Now internationally acclaimed, Herzog is known for his photographs of Vancouver. But he travelled to 30 countries, and the new exhibit includes many shots from his travels.
Sylvester used Herzog’s own Zeiss slide projectors to go through the collection, but it took time.
“I would project them, and then do what I called a distillation method, which is the method that he used when we worked together,” he explains.
“If there’s one image in the slide tray of 60 that you thought was great, you moved it to a new slide tray, and when that tray filled up with really good pictures, you took the best of that tray and moved into another tray.
“You kept going down the line until you had maybe 500, 1000 slides of the best of the best.”
Sylvester felt like he could hear Herzog’s voice when he was going through the slides, telling him whether he approved of the photo or what the image was about.
He thinks Fred would have loved his photo of the woman in red and the kid on a rope.
“When I was projecting it, I, I could hear Fred talking about this picture,” he said with a laugh.
“‘I’ll tell you, Andy, about this woman. I think she has four other kids, and she’s made them lunch in little tin cans, and they’ve gone to school, and this fifth child keeps running out onto the street, and she wants to have a smoke, and she’s had enough, so she just tied him to the door.’”
It was a one-take shoot — there were no other photos of the pair in the slides. He did return to several themes, though.
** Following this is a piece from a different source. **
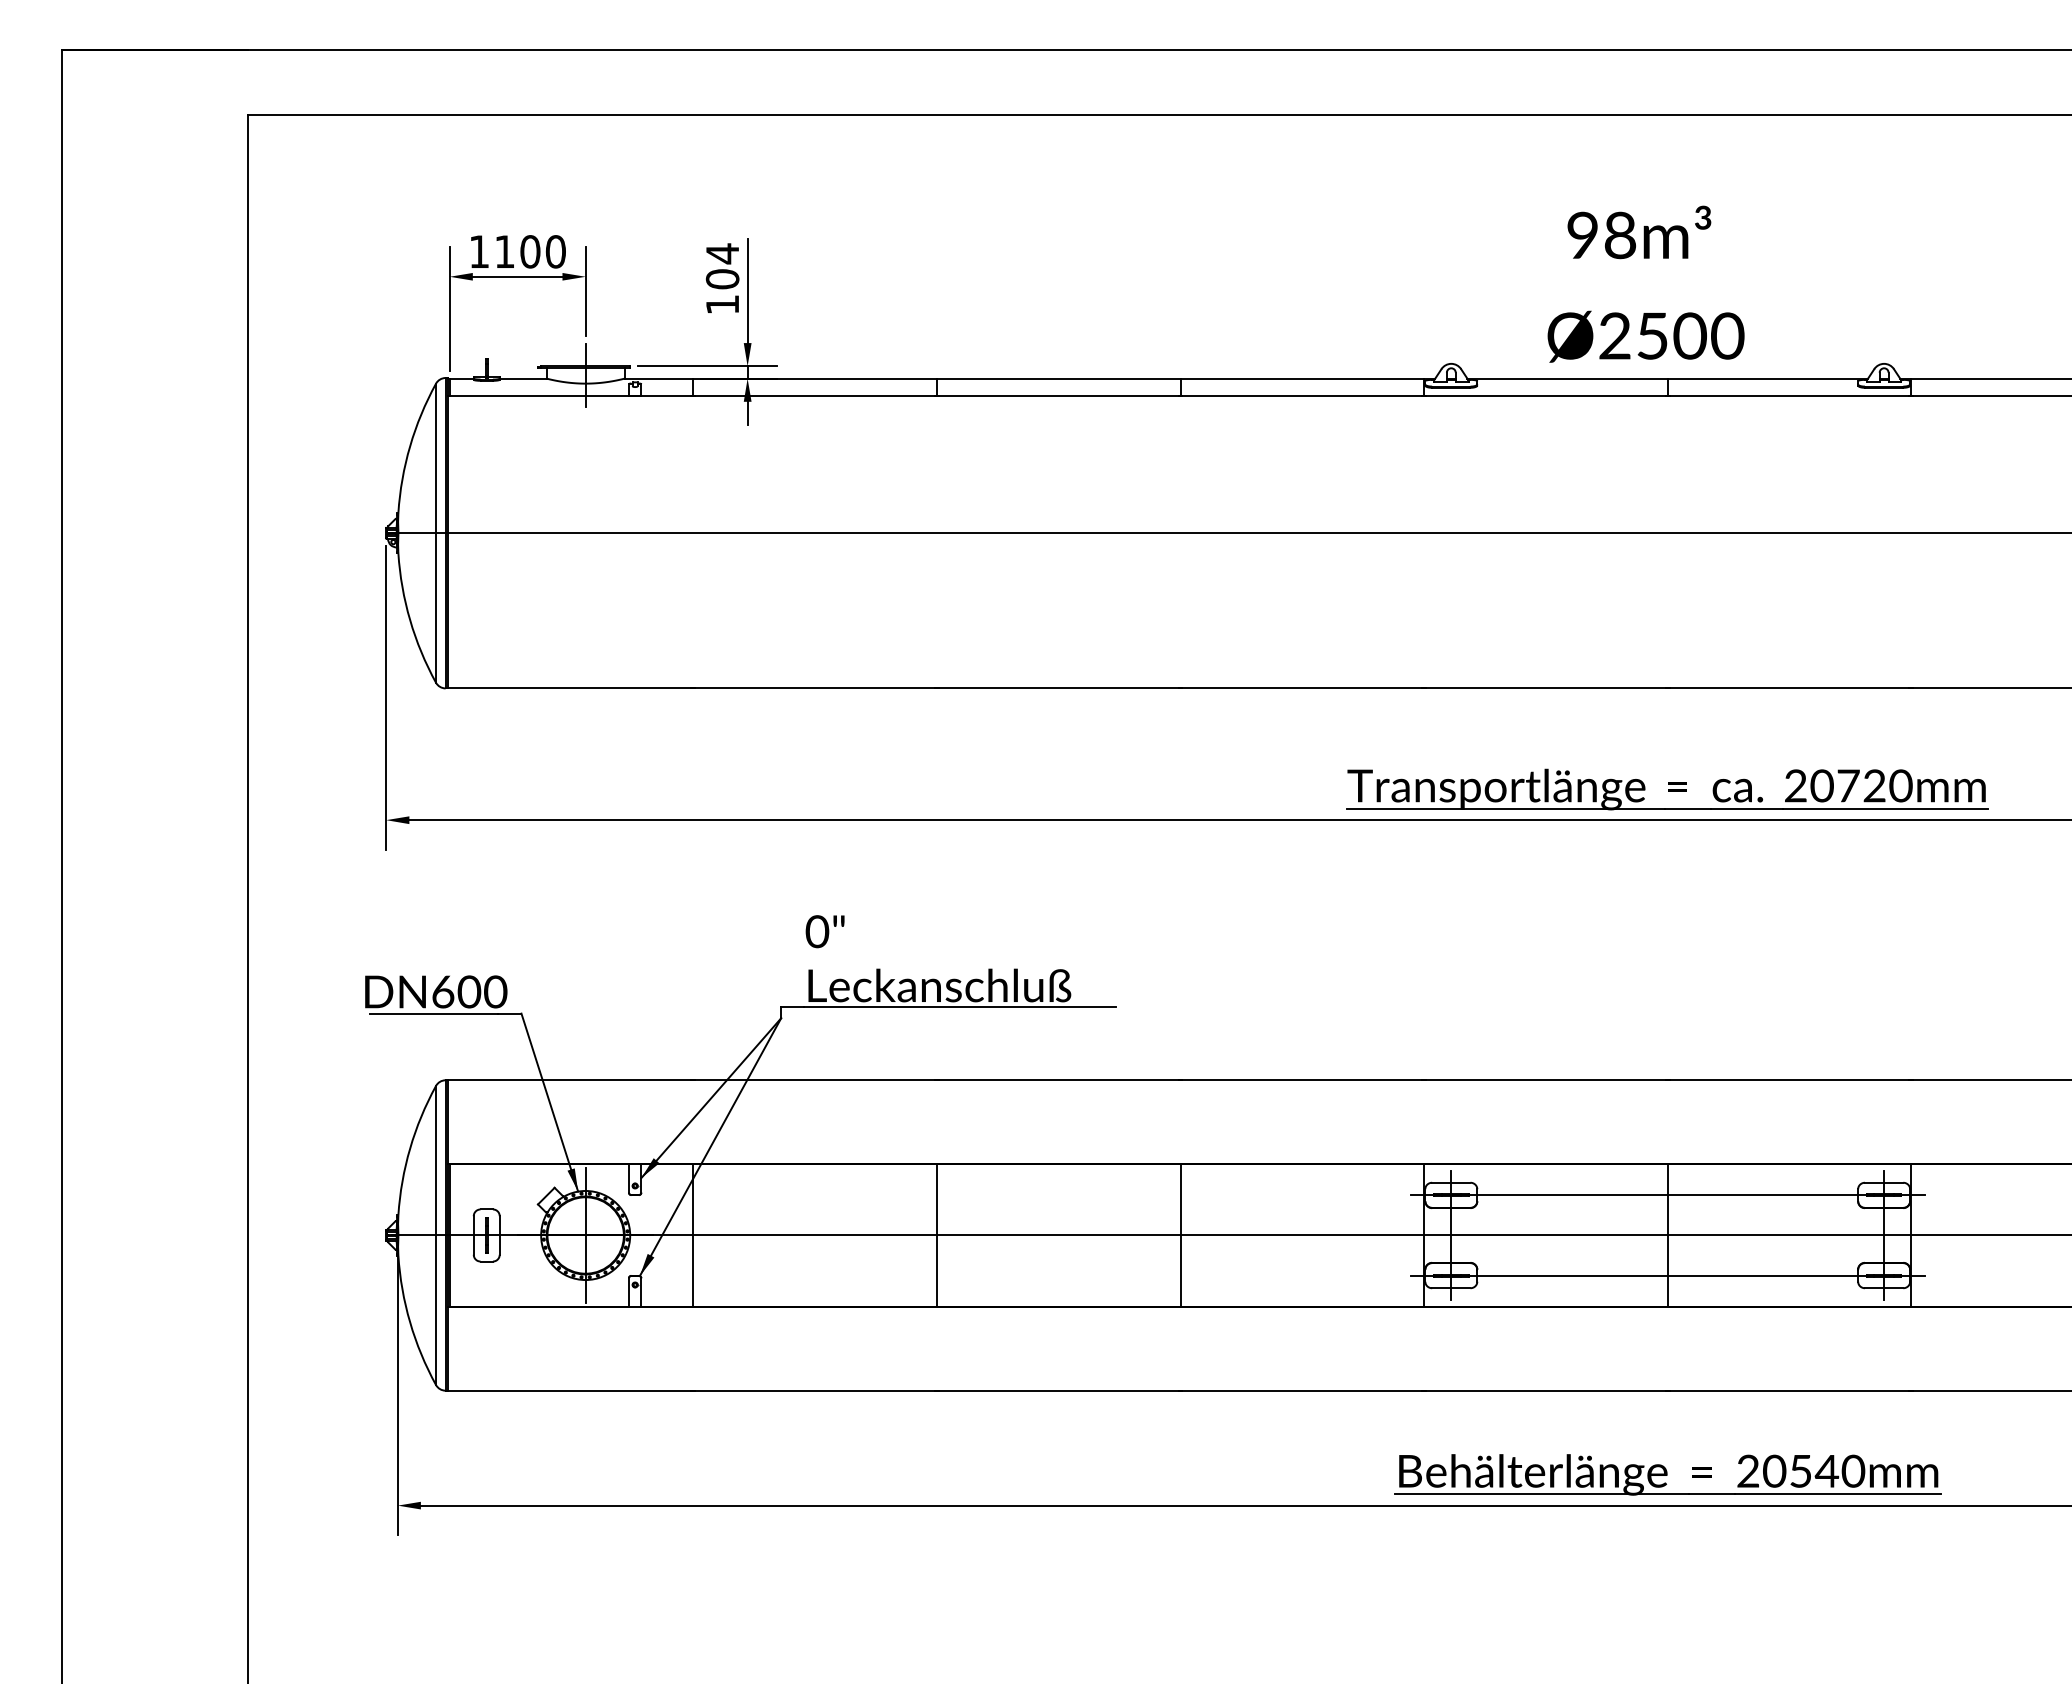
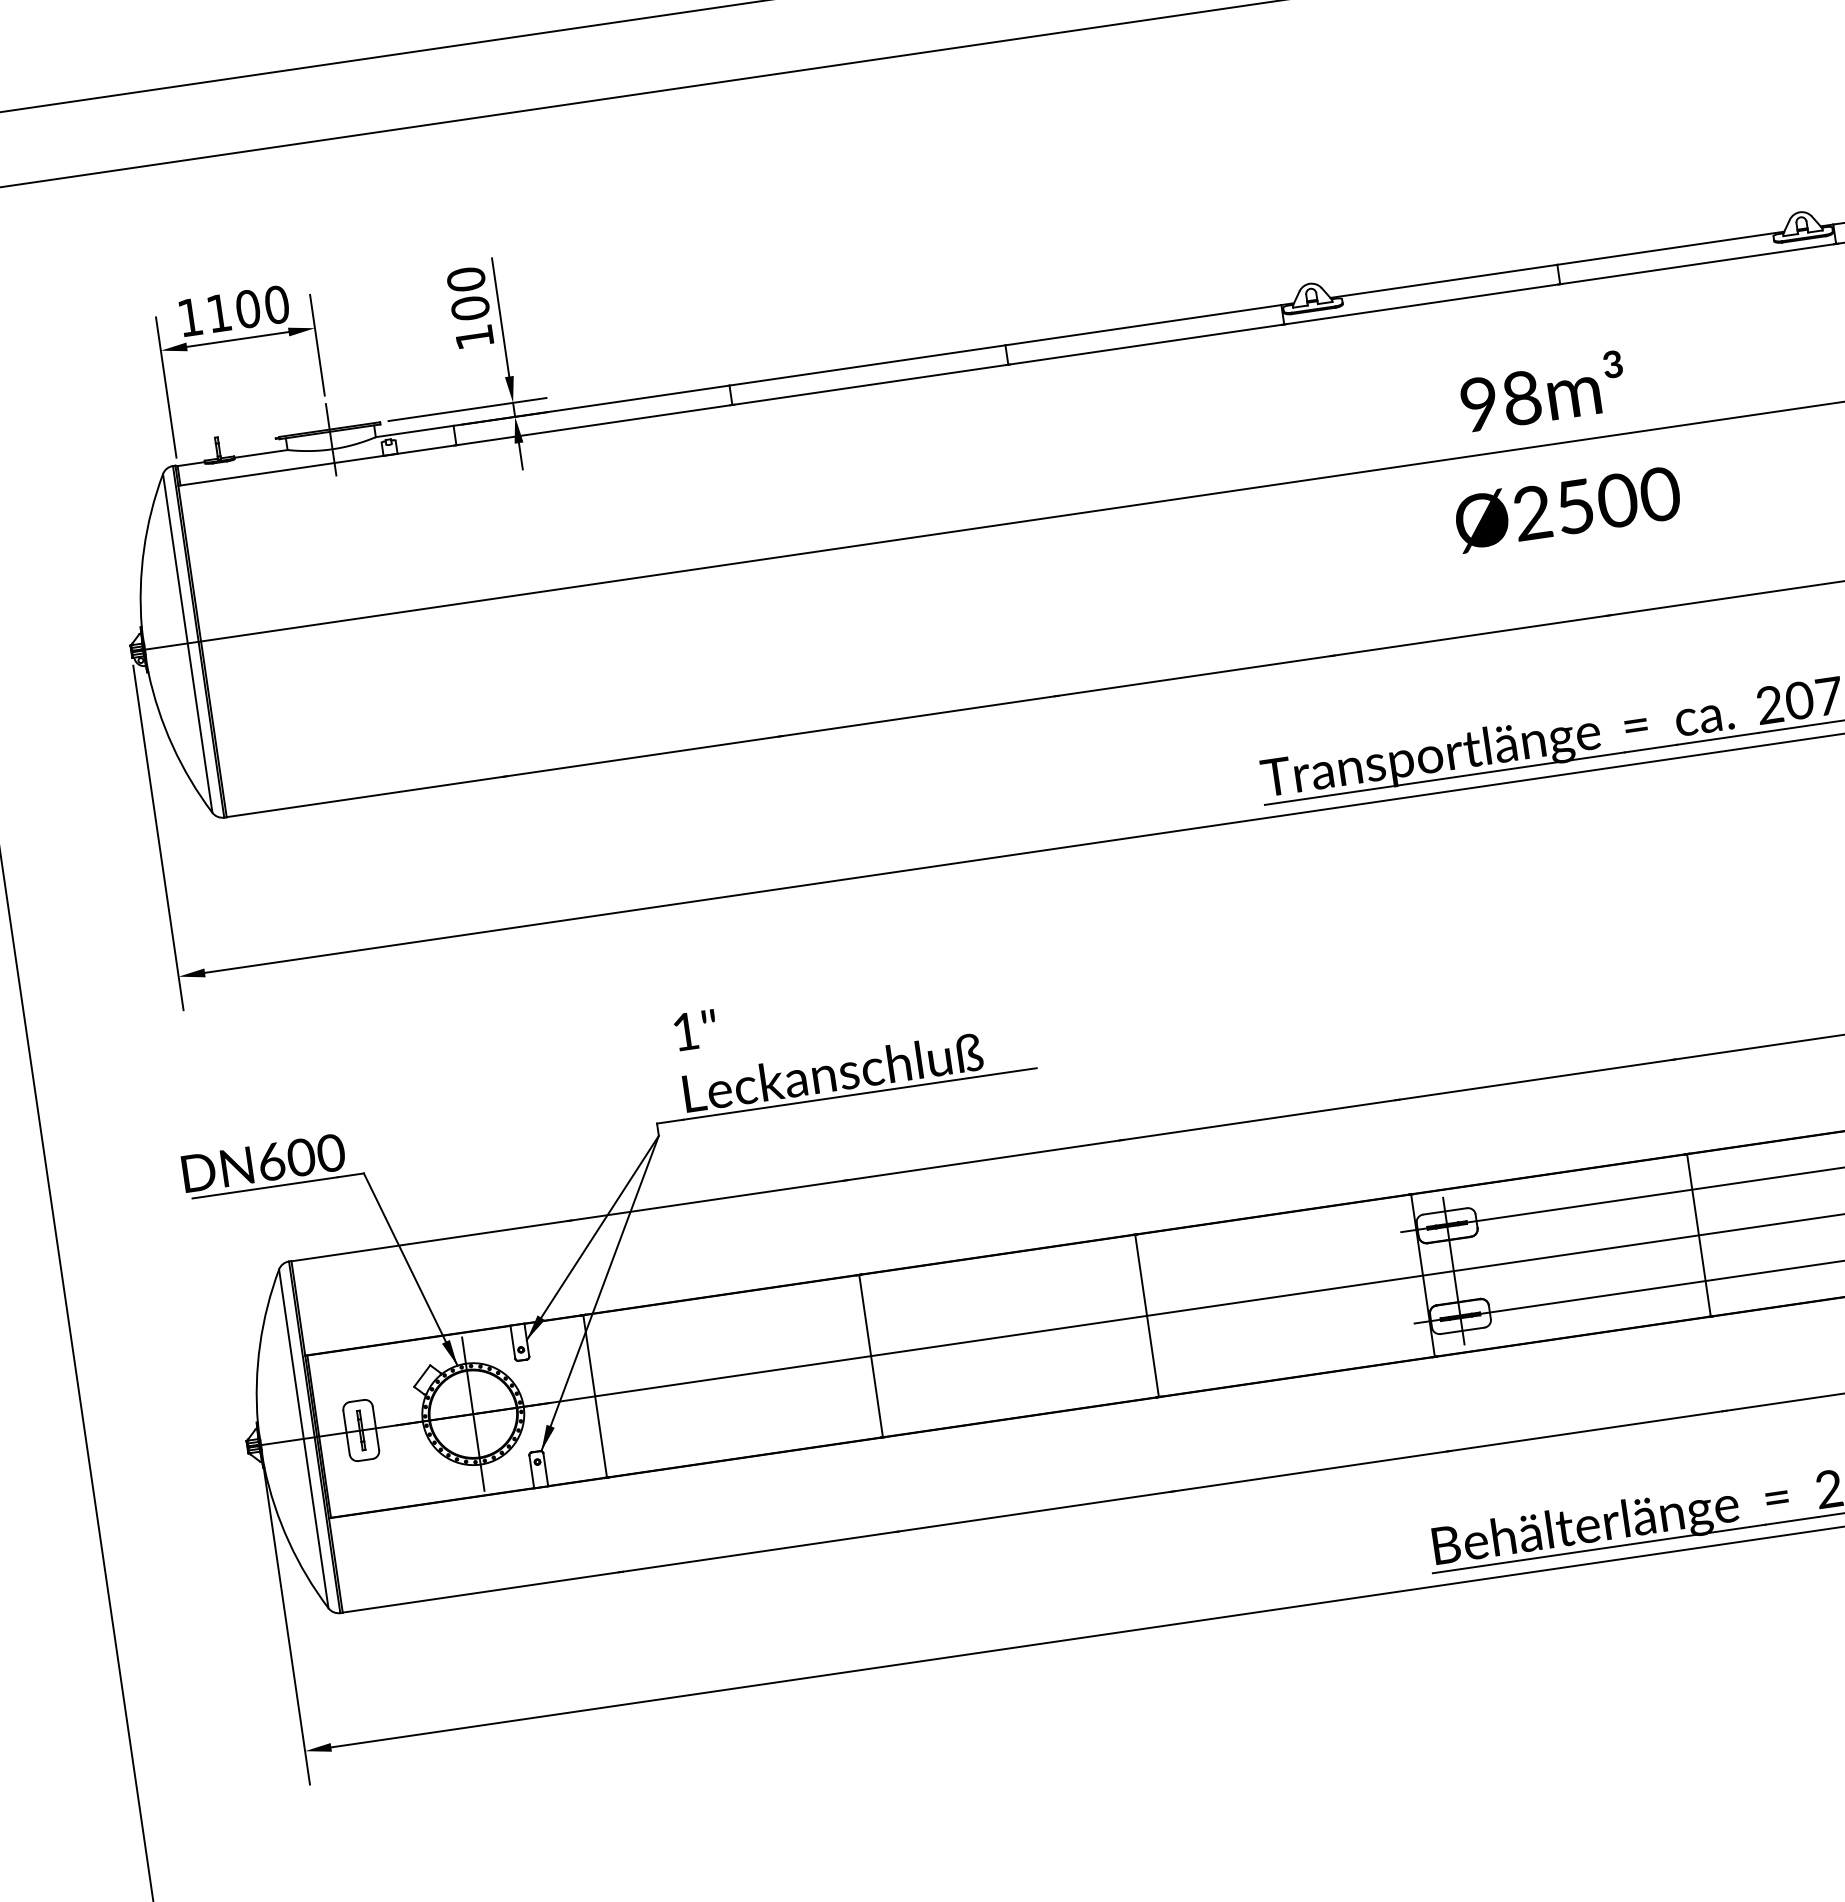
text: (722, 253) -> (466, 279), 104 -> 100
text: (1645, 283) -> (1558, 448), moved
text: (817, 931) -> (685, 1031), 0" -> 1"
Herzog seemed to love orange. Hence there’s an elegant photo of orange taxis curving in a line over a waterfront overpass in 1968, background buildings in the fog.
He loved crowds, and the new show has a colourful photo, People Watching, which shows the masses watching Queen Elizabeth on the royal tour of B.C. in 1959.

He also loved contrasting the old city and the new one. Lucky Lager shows a tiny café at the end of a row of five ramshackle wooden cottages that look like they haven’t been painted since 1900, with the ultramodern 1957 B.C. Electric building looming in the looming in the background. In between is a Lucky Lager sign, criss-crossed like it’s for a railway crossing.
He loved signs, even if they were chopped up, like a Coca-Cola sign on a Cordova Grocery sign that was sliced up, mounted sideways and turned into part of a wall on a building that bears the hand-painted message “Rose Keep Out” and “Rose Do Not Feed Animals.”
Lord knows who Rose was, but she was immortalized by Fred Herzog.